King David’s 84th Psalm extols the Temple in Jerusalem. He sings in ecstatic joy of the Temple’s protection, physical and spiritual. This image: “Even the sparrow has found a home, and the swallow a nest for herself in which to set her young,” so relatably makes his point. Even the smallest, the most vulnerable, find a place to settle in the stones’ niches. At surface, King David describes a place. More deeply, this Psalm invites us - and today compels us - to contemplate HaMakom, The Place, one of HaShem’s many names.
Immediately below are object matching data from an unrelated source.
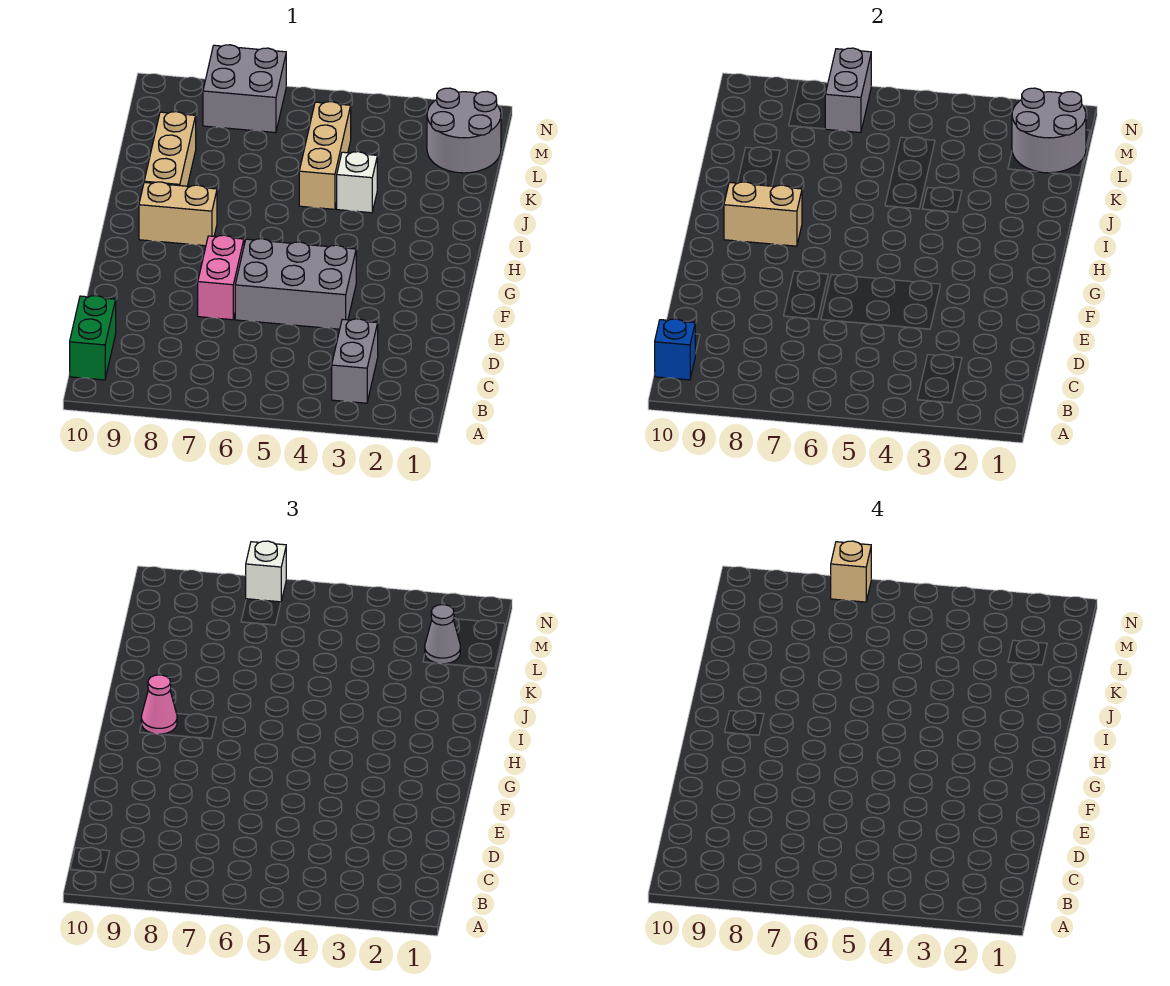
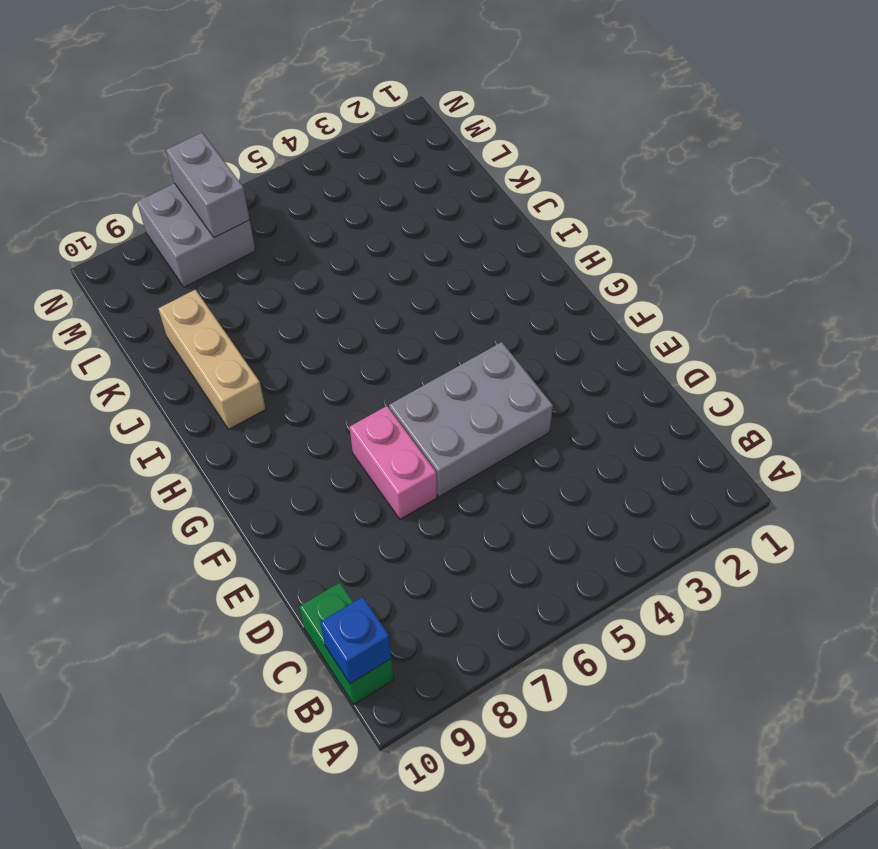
none -> grey brick B3:C3 level 1
none -> tan brick H8:H9 level 1
none -> white brick J4 level 1

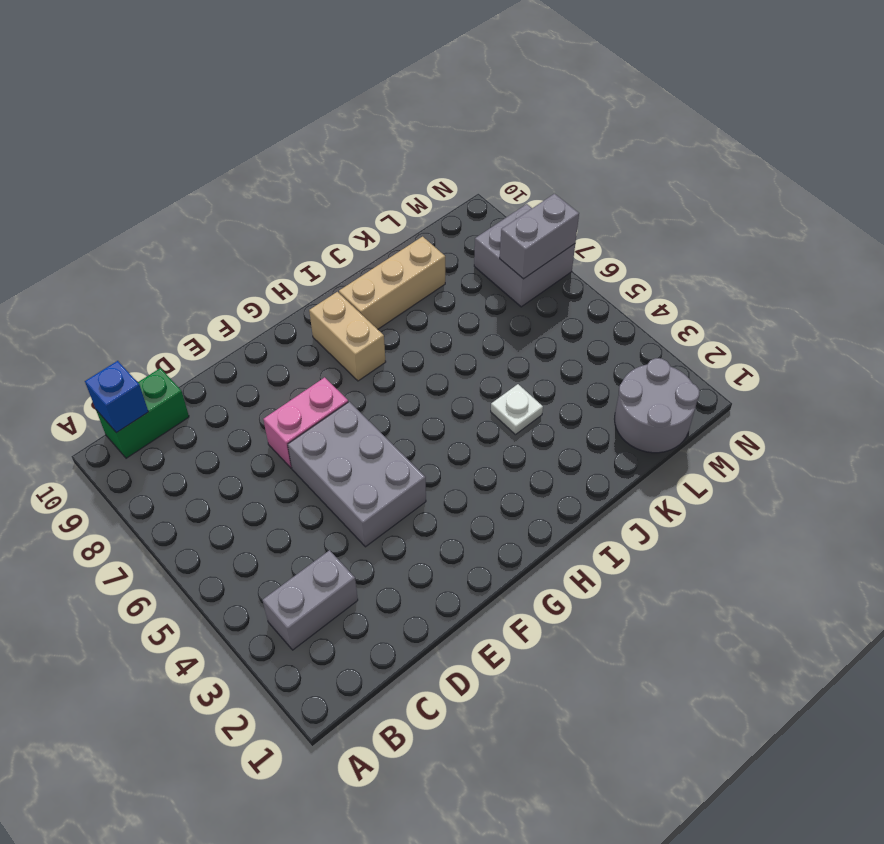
white plate J4 level 1 -> white brick J4 level 1
none -> tan brick J5:L5 level 1
none -> tan brick H8:H9 level 2
none -> grey round brick L1:M2 level 2

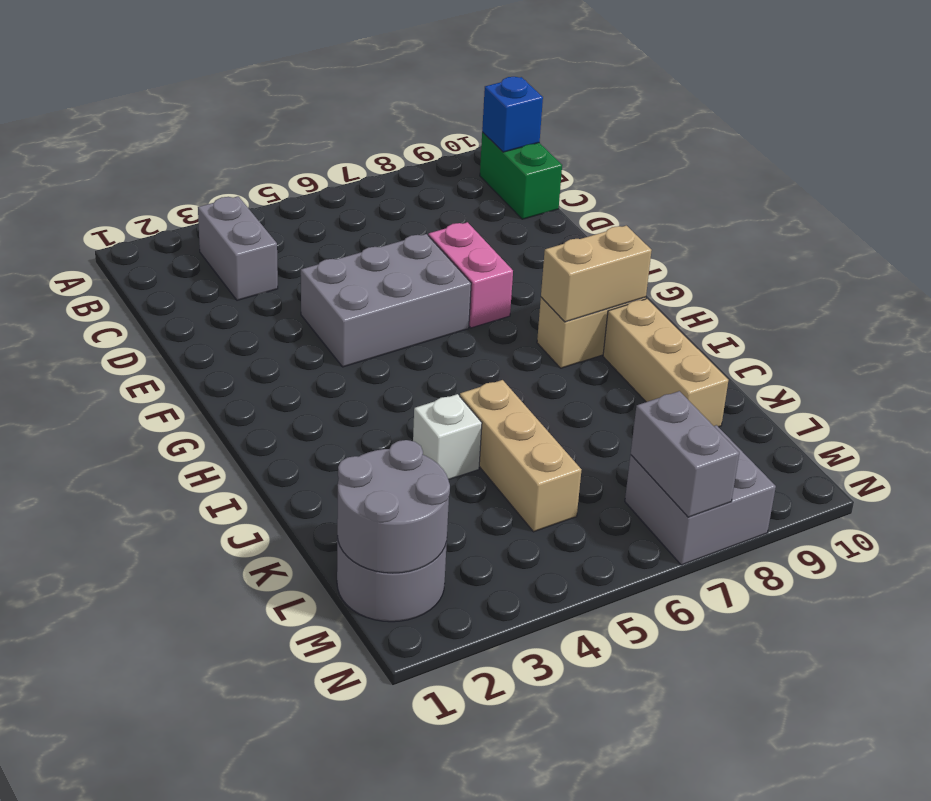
none -> pink cone H9 level 3
none -> grey cone L2 level 3
none -> white brick N7 level 3

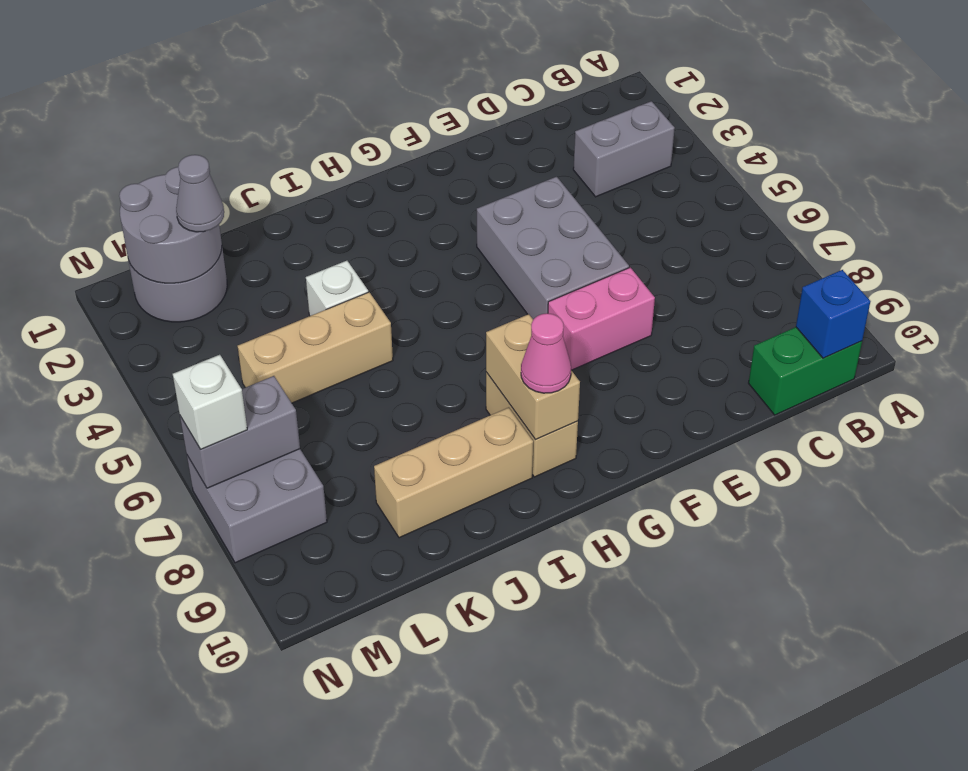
none -> tan brick N7 level 4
Who are “Displaced Persons?” In 1945 they were the European Jews after the Holocaust. Not “victims,” not “survivors,” but Displaced Persons. Definingly, these people had been uprooted, their niches in the stones destroyed. Today, after Never Again, diaspora Jews still face assaults and sprint to safe rooms in Israel. But we live in an era when the covenantal promise has been fulfilled, and we have our place. When? Where? Who? We share the same questions as the White-throated Sparrow. But HaMakom, The Place, is with us to provide sheltering answers.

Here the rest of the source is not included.